The Harlem Renaissance was an early 20th century (1920’s-30’s) literary, artistic, and intellectual movement in Harlem, New York. As African-Americans migrated from rural Southern plantation slavery to areas such as the US urban North East, communities were formed and civil rights sought for. This, in turn, creating the foundations for black cultural expression to manifest and become globally influential.
(Lois Maillou Jones, In her Paris studio, c.1938)
Within this movement there were many women who were artists such as Augusta Savage, Selma Burke, Elizabeth Prophet and Lois Maillou Jones. The blossoming of creative African-American female talent had, in turn, been enabled by previous sister pioneers of the art world such as Edmonia Lewis.
In the 19th century, Lewis was the first African/Native American sculptor to gain international recognition. The artist lived for many years in the European cities of Rome and London, and her pioneering work included African-American and abolitionist themes.
(Edmonia Lewis, Forever Free (1867), the emancipation of African-American slaves after the Civil War)
Like Lewis however, the women of the Harlem Renaissance faced prejudices of both race and sex. They braved not only the ongoing hostile racist environment of exclusion and suppression but also the challenge of gaining independence as women to pursue their artistic goals.
The racial and gendered prejudices of the institutions of the art and outside world challenged the ambitions of artists such as Lois Mailou Jones. While living in North Carolina, for example, the artist was subject to the humiliation of segregation, forcing her to move north. Despite the racist injustices she endured, Jones eventually studied art abroad, becoming a highly influential, internationally exhibited artist and educator during the Harlem Renaissance. She later became Professor of design at Howard University in Washington, D.C.
(Lois Mailou Jones, Self-Portrait, 1930’s)

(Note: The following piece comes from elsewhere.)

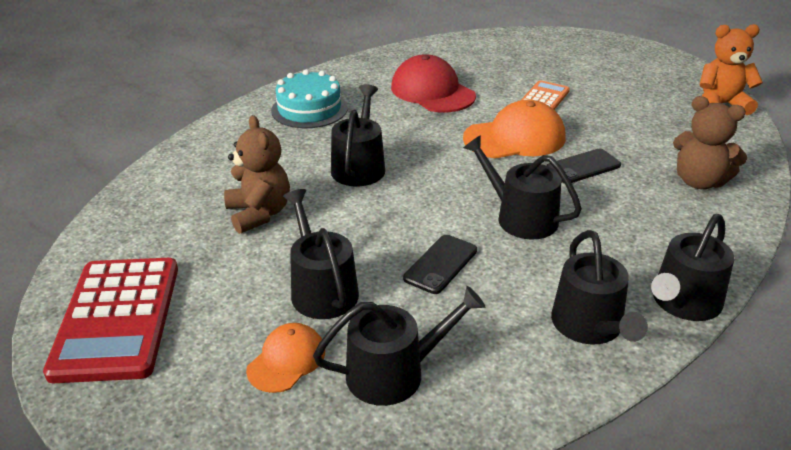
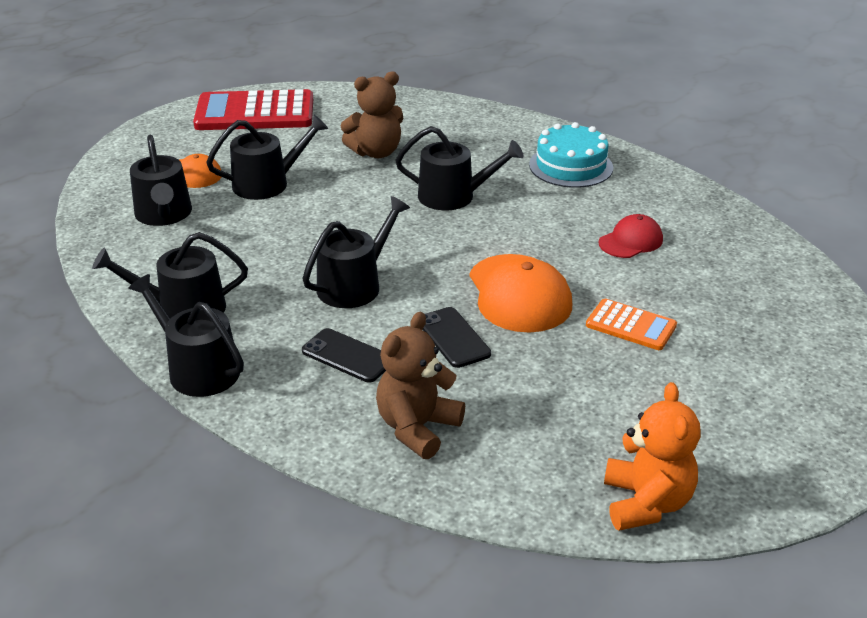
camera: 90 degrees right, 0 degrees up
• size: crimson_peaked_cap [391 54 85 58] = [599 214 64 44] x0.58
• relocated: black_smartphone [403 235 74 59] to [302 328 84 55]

Like Jones, Augusta Savage also became influential in the movement. When struggling with poverty, the Harlem community, including African-American women’s groups, fund raised to send the artist to Paris to study. Later, in 1934, Savage became the first African-American artist to be elected to the National Association of Women Painters and Sculptors.
(Augusta Savage in the studio, 1939)
In turn, such artists’ talent and creative persistence in the face of adversity aided in forging the idea of the “New Negro Woman”, a complex cultural identity for African-American females based on intellect and creativity.
This was an early voice for the civil rights movement and the creation of an intellectual role for black women in both the arts and wider society.